It’s not Shakespeare, not by a long shot. But at least it’s not James Franco.

A noted actor turns to verse: “Poems are a Saturday in the middle of the week.”

McConaughey, author of the gracefully written memoir Greenlights, has been writing poems since his teens, closing with one “written in an Australian bathtub” that reads just as a poem by an 18-year-old (Rimbaud excepted) should read: “Ignorant minds of the fortunate man / Blind of the fate shaping every land.” McConaughey is fearless in his commitment to the rhyme, no matter how slight the result (“Oops, took a quick peek at the sky before I got my glasses, / now I can’t see shit, sure hope this passes”). And, sad to say, the slight is what is most on display throughout, punctuated by some odd koanlike aperçus: “Eating all we can / at the all-we-can-eat buffet, / gives us a 3.8 education / and a 4.2 GPA.” “Never give up your right to do the next right thing.
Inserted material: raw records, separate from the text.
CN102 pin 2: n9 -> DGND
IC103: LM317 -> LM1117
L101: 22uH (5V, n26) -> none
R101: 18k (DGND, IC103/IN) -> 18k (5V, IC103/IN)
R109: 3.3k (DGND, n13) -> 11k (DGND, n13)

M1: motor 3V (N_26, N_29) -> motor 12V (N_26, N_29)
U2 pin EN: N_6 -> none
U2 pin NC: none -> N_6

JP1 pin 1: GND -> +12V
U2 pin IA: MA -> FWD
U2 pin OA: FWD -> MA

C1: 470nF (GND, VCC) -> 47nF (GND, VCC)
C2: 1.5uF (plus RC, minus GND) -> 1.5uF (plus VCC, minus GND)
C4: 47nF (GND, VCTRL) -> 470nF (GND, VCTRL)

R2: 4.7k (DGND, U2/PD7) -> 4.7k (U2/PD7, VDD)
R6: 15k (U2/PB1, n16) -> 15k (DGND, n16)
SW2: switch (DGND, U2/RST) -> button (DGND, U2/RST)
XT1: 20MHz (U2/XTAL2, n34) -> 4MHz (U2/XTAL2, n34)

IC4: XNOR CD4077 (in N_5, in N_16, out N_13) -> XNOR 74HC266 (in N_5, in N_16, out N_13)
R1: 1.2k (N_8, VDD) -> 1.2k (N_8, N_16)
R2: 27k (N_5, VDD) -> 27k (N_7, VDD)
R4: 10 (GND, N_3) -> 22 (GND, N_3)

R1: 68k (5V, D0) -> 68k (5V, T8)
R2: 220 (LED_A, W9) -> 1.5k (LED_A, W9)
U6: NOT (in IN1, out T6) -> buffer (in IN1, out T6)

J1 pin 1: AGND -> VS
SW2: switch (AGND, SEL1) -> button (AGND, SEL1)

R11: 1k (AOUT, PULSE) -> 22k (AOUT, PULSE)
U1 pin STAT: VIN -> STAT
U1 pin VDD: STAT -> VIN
This is how we find our way home.” “Memory never forgets. Even though we do.” The prayer portion of the program is deeply felt, but it’s just as sentimental; only when he writes of life-changing events—a court appearance to file a restraining order against a stalker, his decision to quit smoking weed—do we catch a glimpse of the effortlessly fluent, effortlessly charming McConaughey as exemplified by the David Wooderson (“alright, alright, alright”) of Dazed and Confused. The rest is mostly a soufflé in verse. McConaughey’s heart is very clearly in the right place, but on the whole the book suggests an old saw: Don’t give up your day job.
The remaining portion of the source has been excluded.